--- START ---

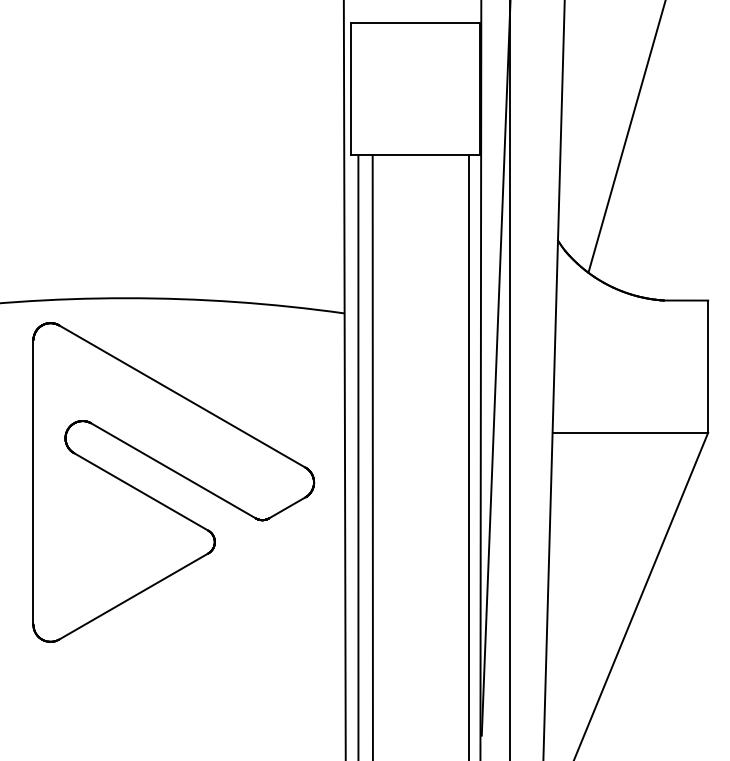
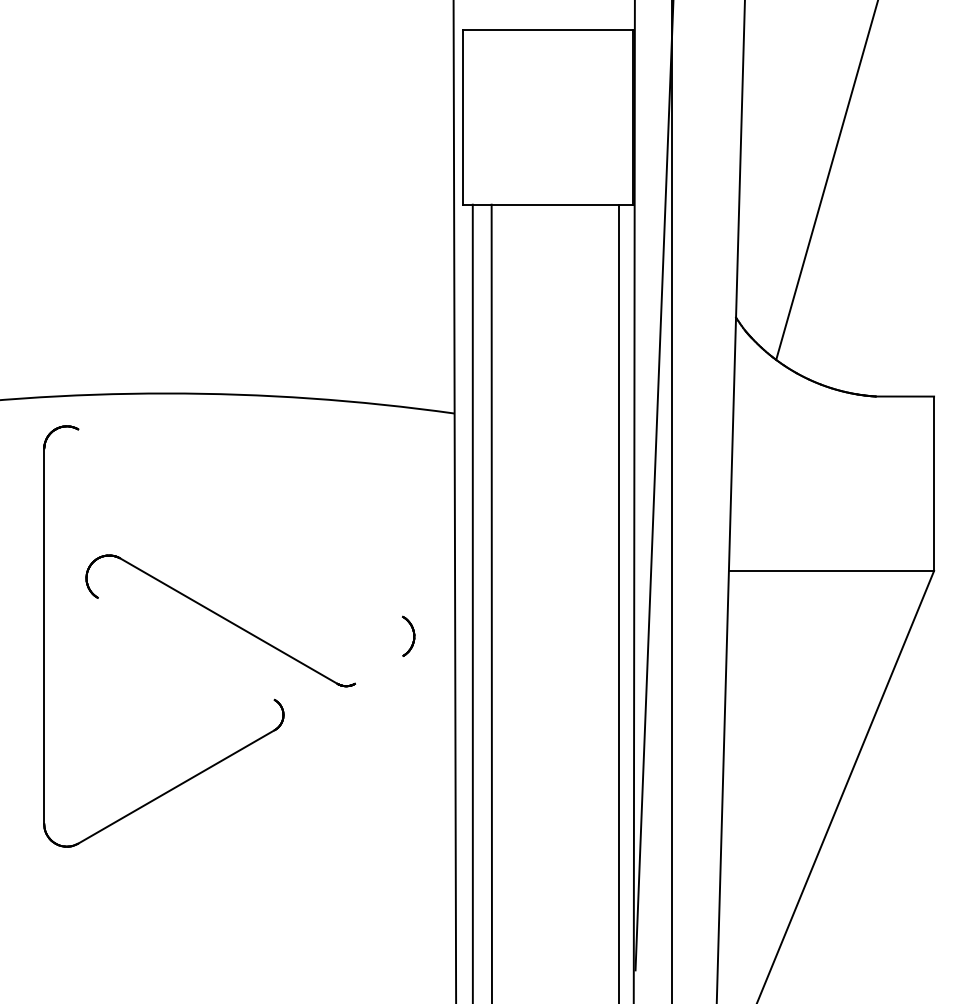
line: (182, 396) -> (240, 523), removed
line: (141, 491) -> (186, 648), removed
line: (287, 507) -> (379, 669), removed

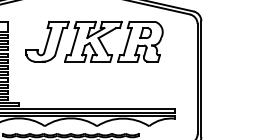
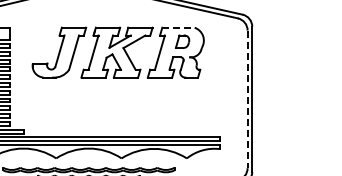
line: (143, 21) -> (179, 27), solid -> dashed
line: (197, 79) -> (247, 99), solid -> dashed

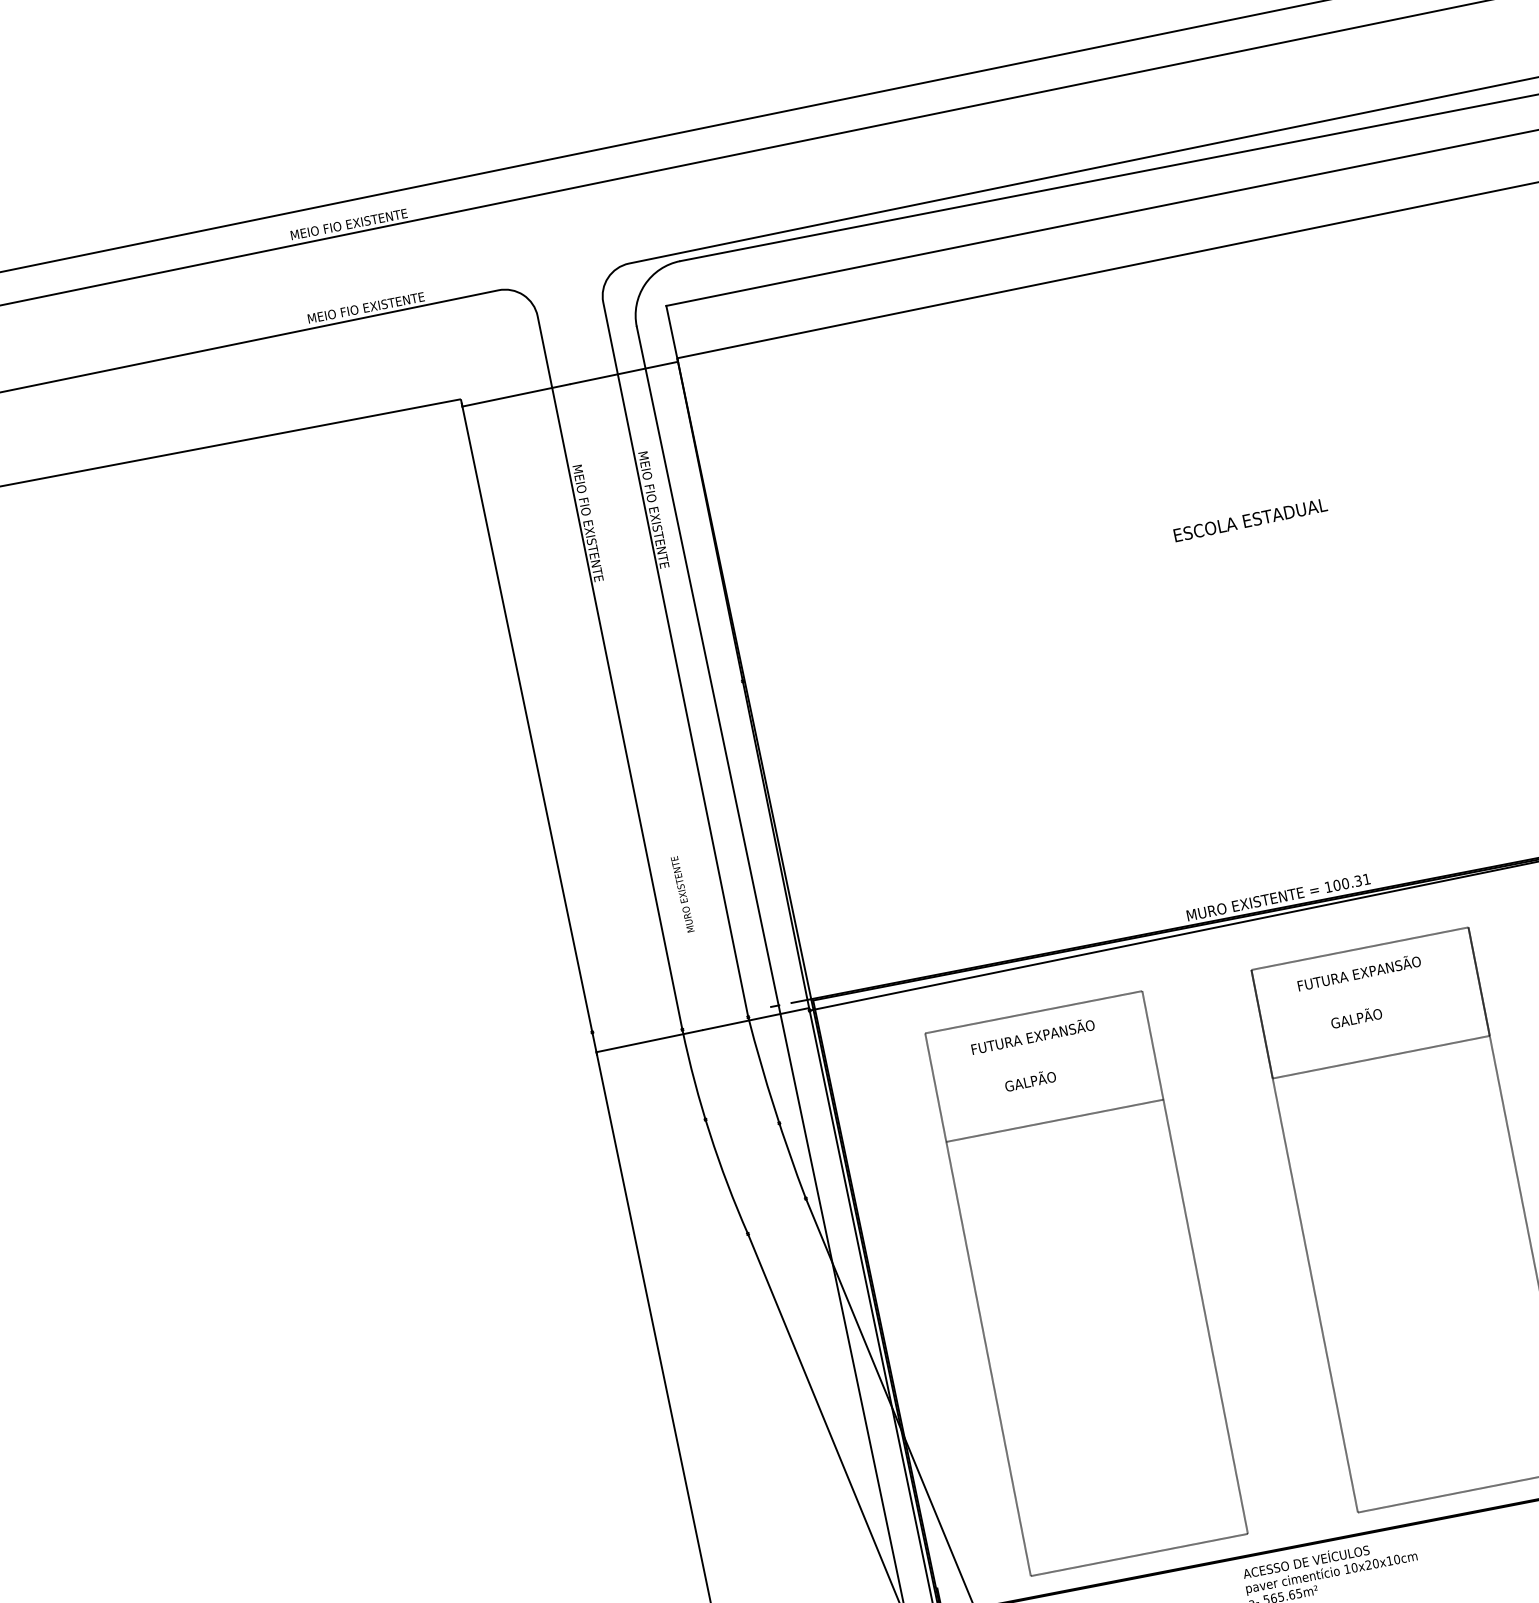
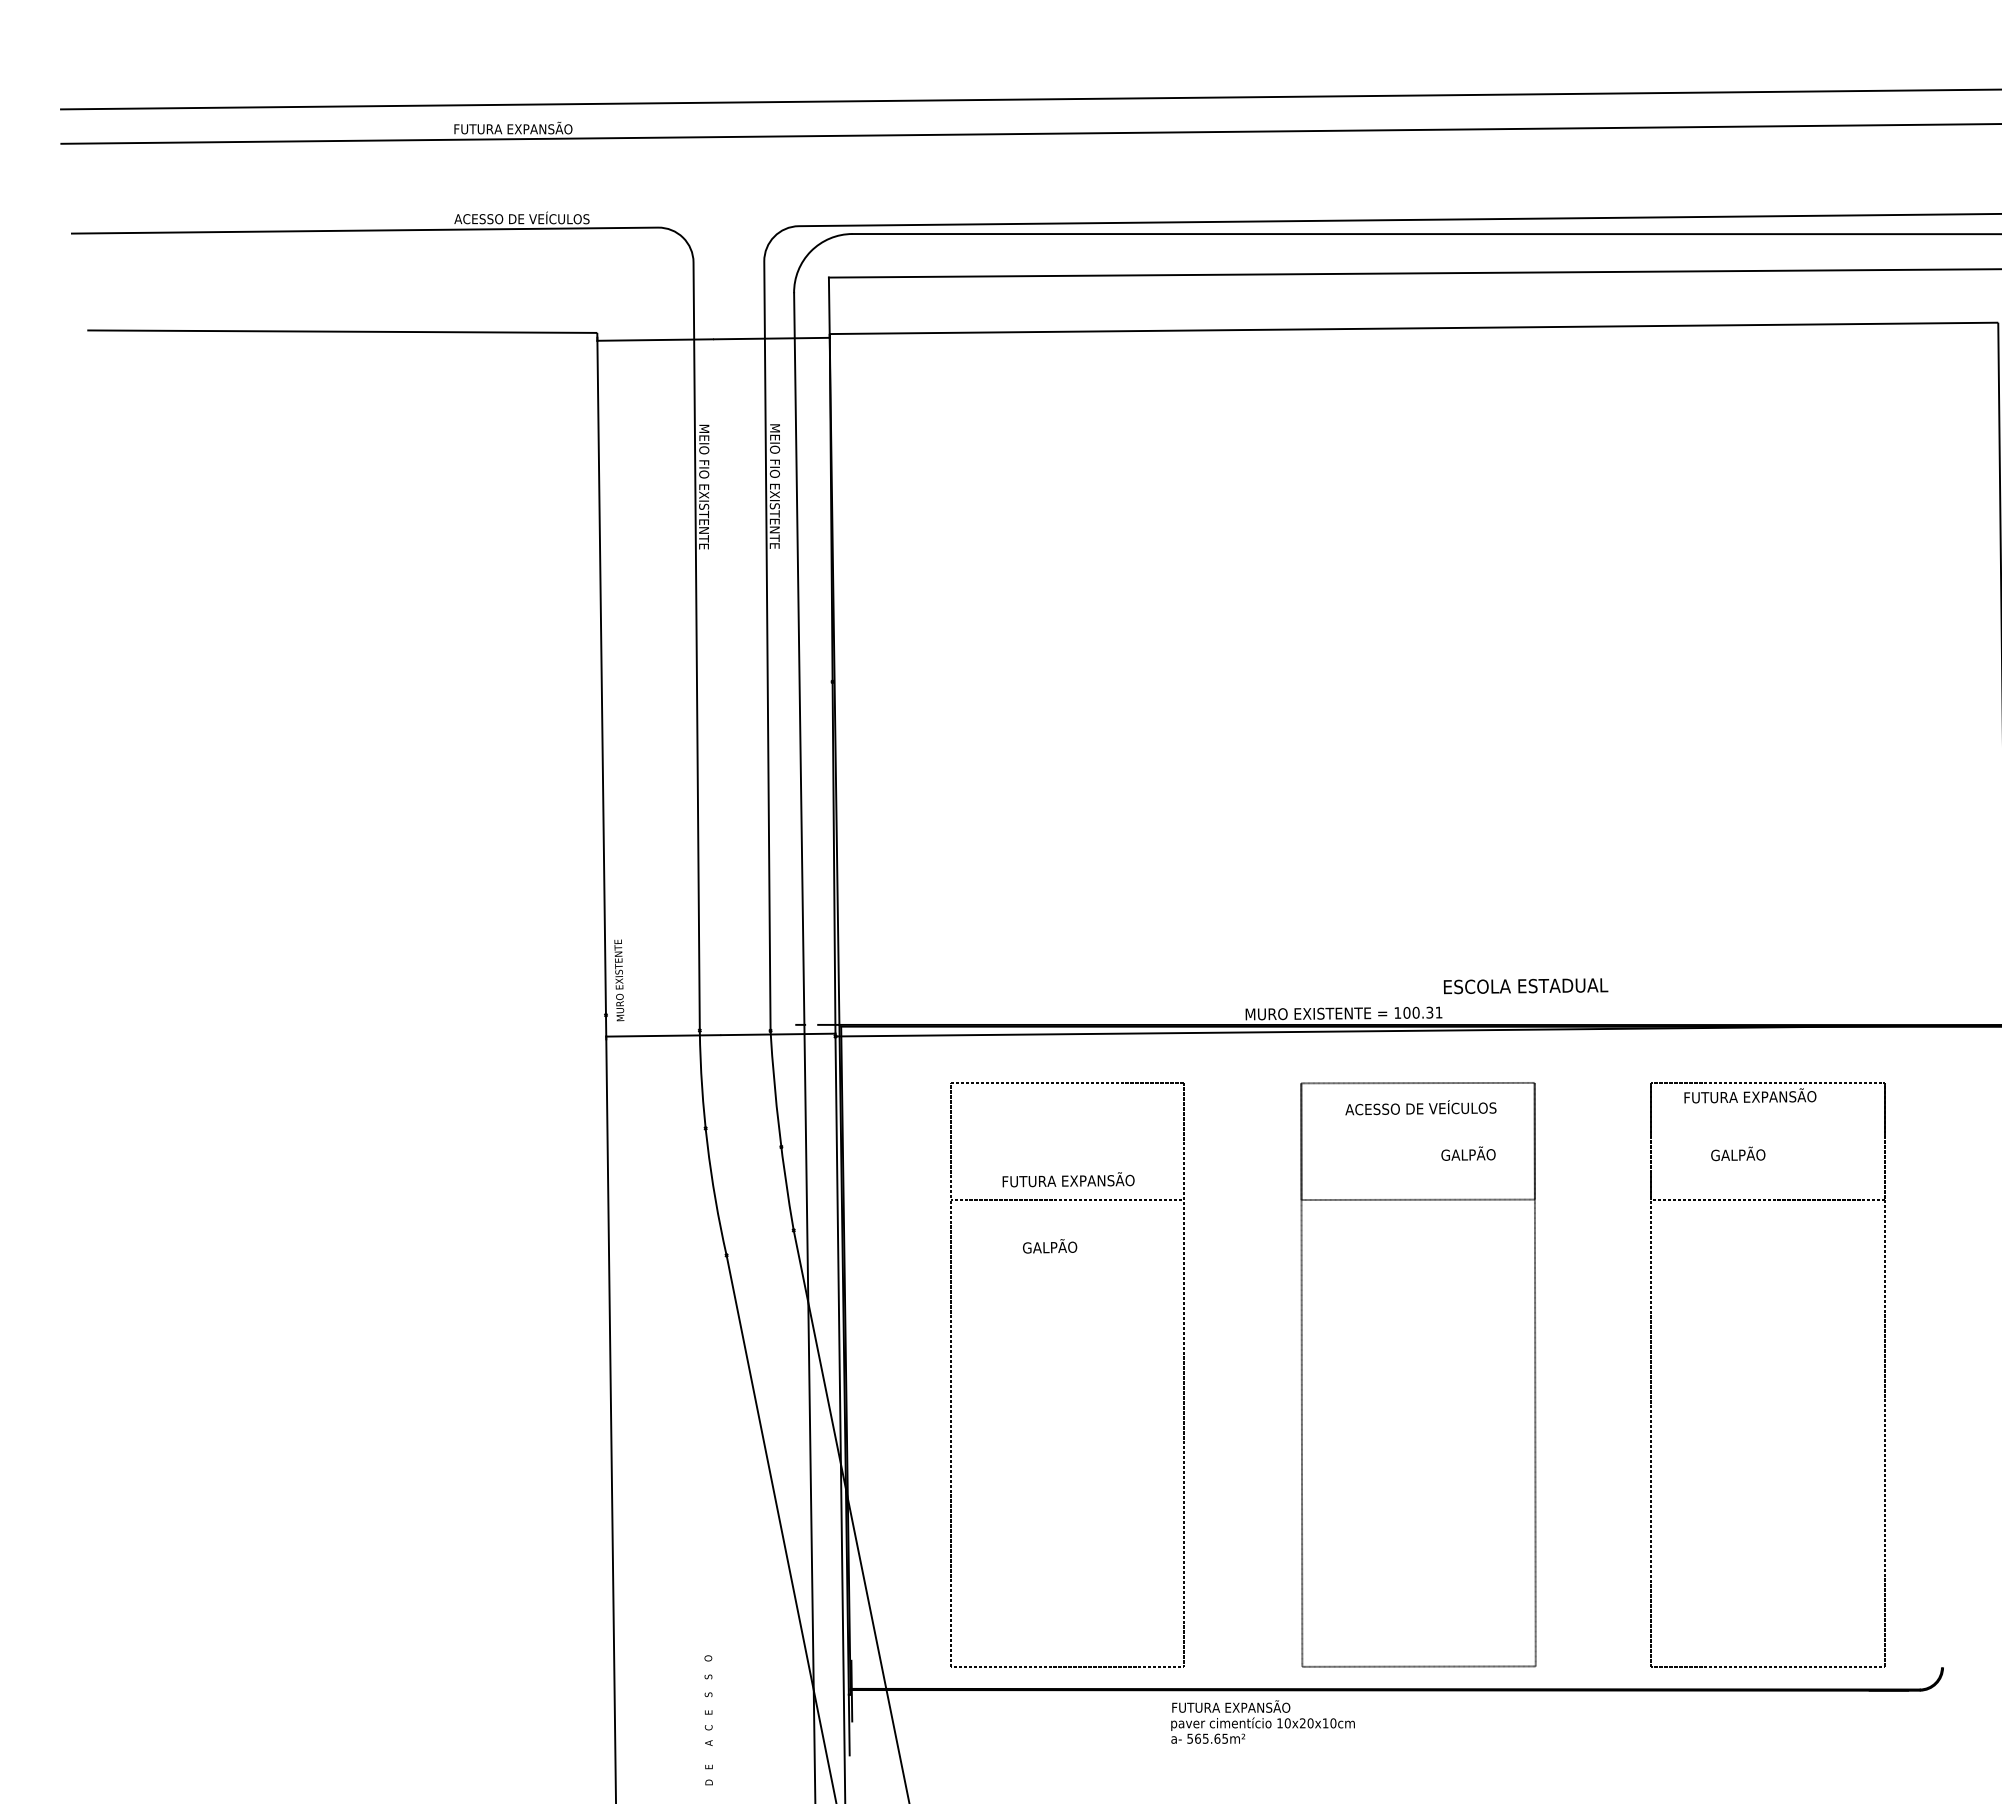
text: (348, 222) -> (516, 127), MEIO FIO EXISTENTE -> FUTURA EXPANSÃO
text: (369, 305) -> (521, 217), MEIO FIO EXISTENTE -> ACESSO DE VEÍCULOS
text: (1250, 520) -> (1525, 986), moved
text: (682, 894) -> (619, 980), moved
text: (1366, 970) -> (1420, 1107), FUTURA EXPANSÃO -> ACESSO DE VEÍCULOS
text: (1356, 1017) -> (1468, 1153), moved
text: (1032, 1035) -> (1068, 1179), moved
text: (1030, 1080) -> (1050, 1246), moved
text: (1305, 1561) -> (1238, 1706), ACESSO DE VEÍCULOS -> FUTURA EXPANSÃO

--- END ---

What you should do »
Exactly the lines from the one containing "text: (1030, 1080) -> (1050, 1246), moved" through the end of the listing above, inclusive, are to be written out, and no others.

Written reply »
text: (1030, 1080) -> (1050, 1246), moved
text: (1305, 1561) -> (1238, 1706), ACESSO DE VEÍCULOS -> FUTURA EXPANSÃO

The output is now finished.